Can you use NOPAT for small businesses?
Yes. NOPAT works for any business size and is especially useful when comparing your performance to competitors or industry benchmarks.
How often should you calculate NOPAT?
Calculate NOPAT quarterly or annually to track operational performance trends. Regular calculations help you identify whether your core business is becoming more or less profitable over time.
What is the difference between NOPAT and EBIT?
EBIT measures pre-tax operational performance, while NOPAT measures after-tax operational performance. Both exclude interest expenses.

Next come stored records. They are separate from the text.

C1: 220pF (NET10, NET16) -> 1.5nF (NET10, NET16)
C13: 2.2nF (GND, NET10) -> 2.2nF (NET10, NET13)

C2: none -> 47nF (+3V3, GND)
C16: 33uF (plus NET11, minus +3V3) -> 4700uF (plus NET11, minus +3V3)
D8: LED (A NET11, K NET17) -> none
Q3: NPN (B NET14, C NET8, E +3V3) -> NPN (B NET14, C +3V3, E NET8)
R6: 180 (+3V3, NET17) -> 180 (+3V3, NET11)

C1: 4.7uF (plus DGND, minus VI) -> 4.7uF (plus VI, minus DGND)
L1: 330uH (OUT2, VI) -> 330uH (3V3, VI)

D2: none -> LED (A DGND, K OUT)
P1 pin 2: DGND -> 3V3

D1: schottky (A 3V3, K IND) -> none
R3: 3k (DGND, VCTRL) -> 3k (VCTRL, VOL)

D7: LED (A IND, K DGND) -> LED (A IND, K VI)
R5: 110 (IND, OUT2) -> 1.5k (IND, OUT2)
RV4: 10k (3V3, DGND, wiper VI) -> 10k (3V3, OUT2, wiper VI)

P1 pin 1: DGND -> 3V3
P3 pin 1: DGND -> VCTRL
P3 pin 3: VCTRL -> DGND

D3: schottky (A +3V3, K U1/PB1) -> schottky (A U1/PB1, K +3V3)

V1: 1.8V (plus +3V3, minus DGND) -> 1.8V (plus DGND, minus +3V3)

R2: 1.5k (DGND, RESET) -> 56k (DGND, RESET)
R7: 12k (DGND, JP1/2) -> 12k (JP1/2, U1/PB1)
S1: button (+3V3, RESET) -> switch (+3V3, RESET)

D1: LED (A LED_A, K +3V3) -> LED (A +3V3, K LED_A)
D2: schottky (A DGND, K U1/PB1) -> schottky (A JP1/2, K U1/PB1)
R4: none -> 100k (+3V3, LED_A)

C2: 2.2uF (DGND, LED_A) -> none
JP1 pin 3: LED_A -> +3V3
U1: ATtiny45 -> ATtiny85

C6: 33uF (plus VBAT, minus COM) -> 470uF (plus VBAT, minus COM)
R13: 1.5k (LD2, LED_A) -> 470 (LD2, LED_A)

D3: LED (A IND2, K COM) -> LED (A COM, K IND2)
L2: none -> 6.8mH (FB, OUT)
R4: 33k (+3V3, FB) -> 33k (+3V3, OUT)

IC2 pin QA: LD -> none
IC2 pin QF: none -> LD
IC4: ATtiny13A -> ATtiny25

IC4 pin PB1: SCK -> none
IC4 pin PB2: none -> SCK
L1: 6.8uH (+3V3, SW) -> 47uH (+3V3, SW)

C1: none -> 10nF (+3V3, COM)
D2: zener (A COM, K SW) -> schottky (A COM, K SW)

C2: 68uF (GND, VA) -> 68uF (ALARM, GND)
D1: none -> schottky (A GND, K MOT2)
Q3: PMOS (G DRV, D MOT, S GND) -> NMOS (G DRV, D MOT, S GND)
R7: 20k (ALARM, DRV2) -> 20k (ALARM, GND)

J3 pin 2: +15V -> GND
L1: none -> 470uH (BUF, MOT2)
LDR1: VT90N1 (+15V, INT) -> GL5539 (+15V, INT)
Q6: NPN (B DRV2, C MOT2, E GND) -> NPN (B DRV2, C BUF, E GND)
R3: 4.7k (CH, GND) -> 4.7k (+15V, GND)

Does NOPAT include depreciation?
Yes. NOPAT includes depreciation because it is an operating expense that reduces operating profit, which is the starting point for calculating NOPAT.
What is NOPAT margin?
NOPAT margin is NOPAT divided by total revenue, expressed as a percentage, showing how much of each revenue dollar your operations convert into after-tax profit. A higher NOPAT margin indicates stronger operational efficiency. Learn more about profit margin calculations.
Disclaimer
Xero does not provide accounting, tax, business or legal advice. This guide has been provided for information purposes only. You should consult your own professional advisors for advice directly relating to your business or before taking action in relation to any of the content provided.